The 24" is a nice size. But you also need the gfx to drive it if your going to game anywhere around the 1920x1200 native resolution.


----------



## codyjansen (Jan 14, 2010)

im looking for a monitor with 1920x1080 and i would run lower settings till i can afford a new video card. or i could get a new card and get monitor later. idk. i have not made up my mind.


----------



## MikeMitchell (Jan 15, 2010)

If you're going to invest in a monitor, definitely go with the 24". I'd rather do that and then upgrade the graphics card later.
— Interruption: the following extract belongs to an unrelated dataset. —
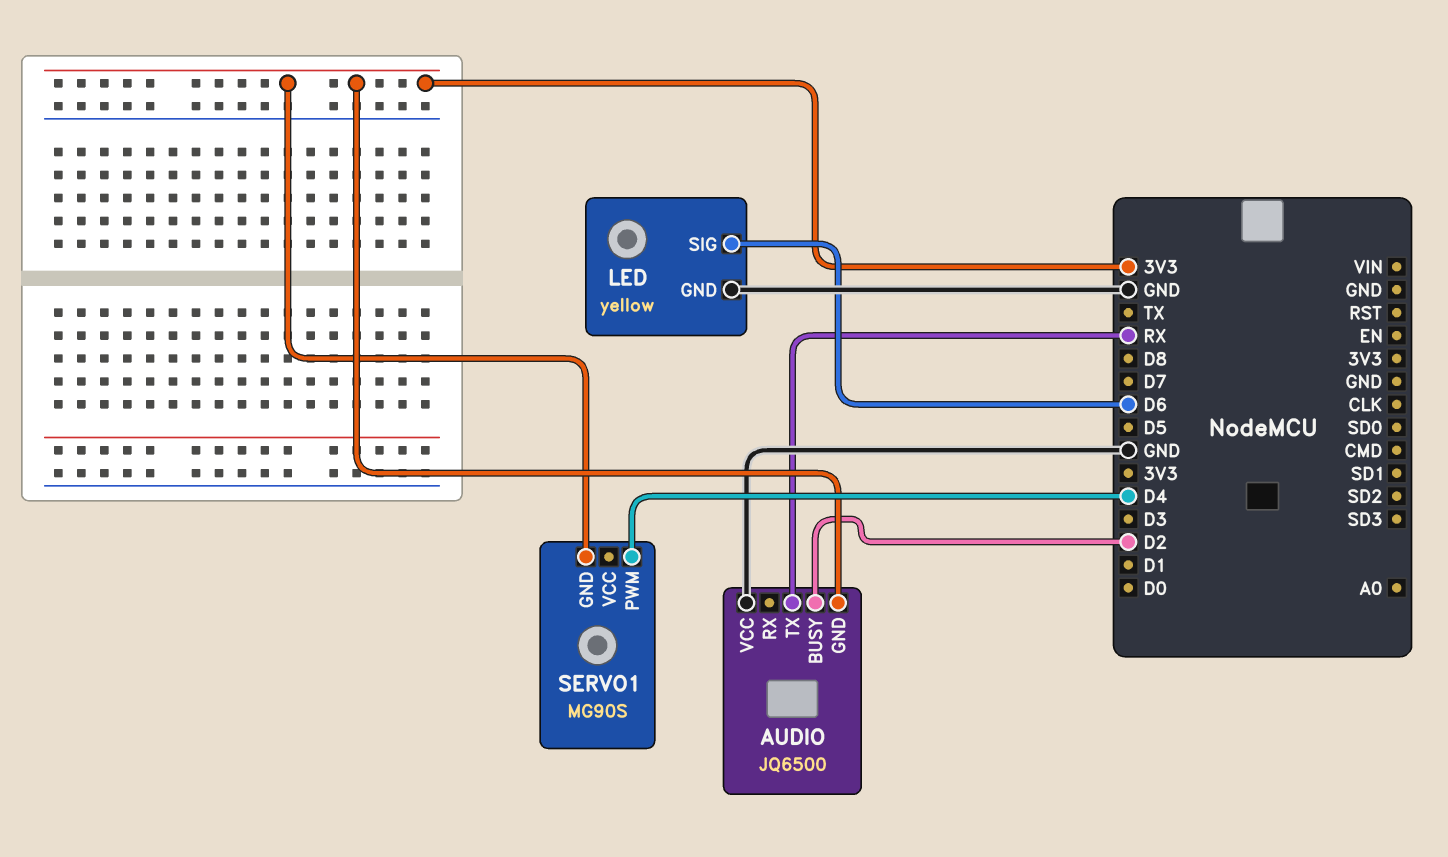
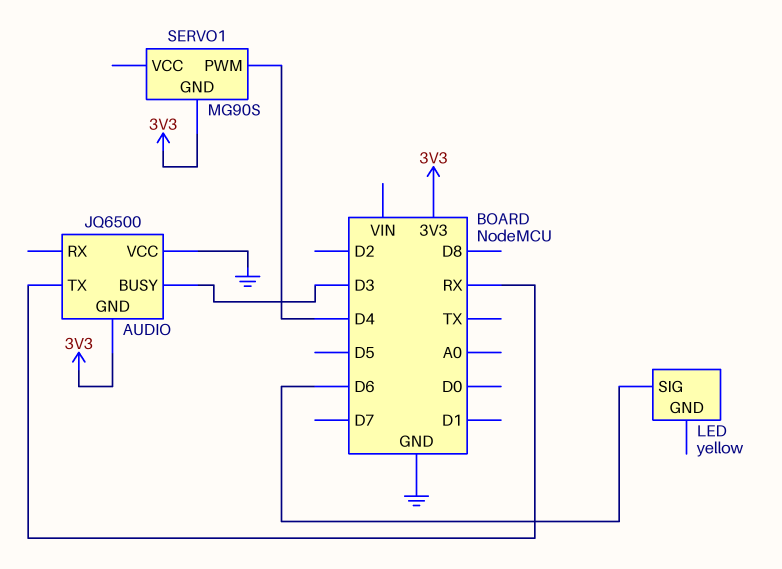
AUDIO pin BUSY: D2 -> D3
LED pin GND: GND -> none

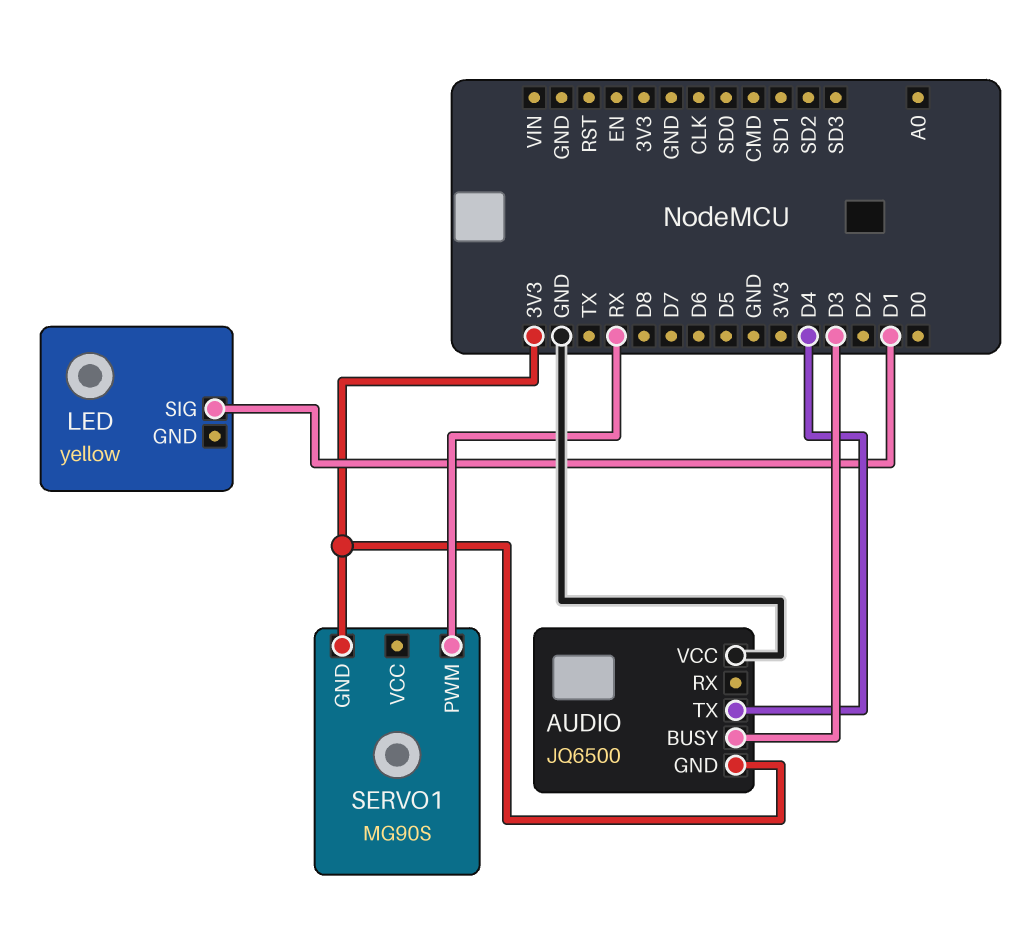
AUDIO pin TX: RX -> D4
LED pin SIG: D6 -> D1
SERVO1 pin PWM: D4 -> RX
You'll get much more mileage from the 24" and it will pay off in the long run.


----------



## johnspack (Jan 15, 2010)

A 24" monitor is totally worth it.  Even a 1920x1080 one.  Mine is 1920x1200,  giant difference from my old 19".  You'll never see gaming the same again!


----------



## Kursah (Jan 15, 2010)

I went from a 19" 1440x900 to a 22" 1680x1050 and was amazed. Both were affordable Acer models, both kicked ass. Then I went to an Acer 1920x1080 24" and was really impressed again, though it didn't seem much larger, it was wider and about the same height due to different ratio's, the resolution change was nice. Used the same vid card through 'em all, and that card still keeps my games smooth. My most recent monitors and about 5 others locally were all gotten from Newegg Open Box, none have had issues, none seemed to have been opened, manual, all extras, all still taped in package, so I do recommend considering going that way, I paid less for my 24" asus open box than my new 22" acer. The Asus was almost 1/2 price at the time, fits found me that deal, been content ever since, not even interested in replacing the asus yet.


----------



## Wile E (Jan 15, 2010)

My 1920x1200 24" is so much better than my old 19" 1440x900 that I can't use the 19" anymore.


----------



## Jstn7477 (Jan 15, 2010)

I used to use a 19" 1440*900 monitor, then 2 months ago I bought a 22" 1920*1080 monitor (which has massive problems with displaying red/orange colors,) and just a few days ago I bought a 22" 1920*1080 LCD HDTV, which I now use as my monitor/TV on my desk. I'd still like a larger screen, but until you get up to about 30", you are stuck with 1920*1080/1200, which means that as you get bigger, the pixels get larger (pixel pitch.) I myself like smaller pixels, so a 22" (along with price factors) works out well for me.


----------



## Tau (Jan 15, 2010)

I made the jump from 19" monitors to 24" for development about a year ago now...  TBH I dont know why I dident do it before....   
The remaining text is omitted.